1. **Read the error messages**: If there is an issue with the way you have written or executed your code, Python will often print out an error message. Do you best to decipher the message (read it carefully, and think about what is meant by each word in the message), or you can put it directly into Google to get more information. You'll soon get the hang of interpreting these messages (and how to resolve common ones) if you don't panic when one appears. _Remember: making mistakes is normal!_
2. **Google**: When you're trying to figure out how to do something, it should be no surprise that Google is often the best resource. Try searching for queries like `"how to <DO THING> in Python"`. More frequently than not, your question will lead you to a Q/A forum called StackOverflow (see below), which is a great place to find potential answers.
3. **StackOverflow**: StackOverflow is an amazing Q/A forum for asking/answering programming questions. Most basic questions have already been asked/answered here. However, don't hesitate to post your own questions to StackOverflow. Be sure to hone in on the specific question you're trying to answer, and provide error messages and sample code as appropriate. I often find that, by the time I can articulate the question enough to post it, I've figured out my problem anyway.
- There is a classical method of debugging called [rubber duck debugging](https://en.wikipedia.org/wiki/Rubber_duck_debugging), which involves simply trying to explain your code/problem to an inanimate object (talking to pets works too). You'll usually be able to fix the problem if you just step back and think about how you would explain it to someone else!

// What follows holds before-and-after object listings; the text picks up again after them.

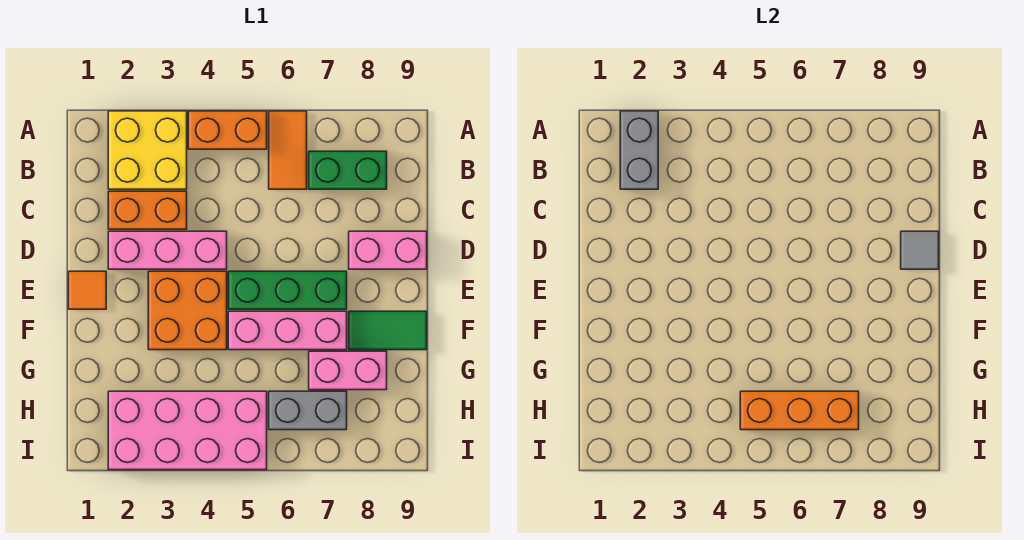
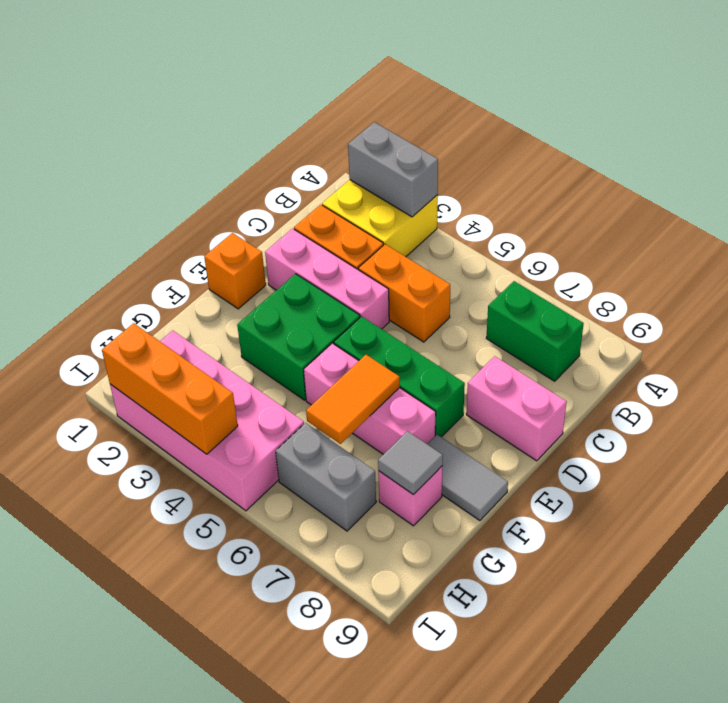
grey brick A2:B2 level 2 -> grey brick A2:A3 level 2
orange brick A4:A5 level 1 -> orange brick C4:C5 level 1
orange tile A6:B6 level 1 -> orange tile F6:G6 level 2
grey tile D9 level 2 -> grey tile G8 level 2
orange tile E1 level 1 -> orange brick E1 level 1
orange brick E3:F4 level 1 -> green brick E3:F4 level 1
green tile F8:F9 level 1 -> grey tile F8:F9 level 1
pink brick G7:G8 level 1 -> pink brick G8 level 1
orange brick H5:H7 level 2 -> orange brick I2:I4 level 2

4. **Documentation**: Python's [documentation](https://docs.python.org/3/) is pretty good: very thorough and usually contains helpful examples. The only problem is that it can be too detailed for our purposes, and can sometimes be hard to navigate (where to find information is not immediately obvious in some situations). Searching the documentation is a good way to narrow down what you're looking for.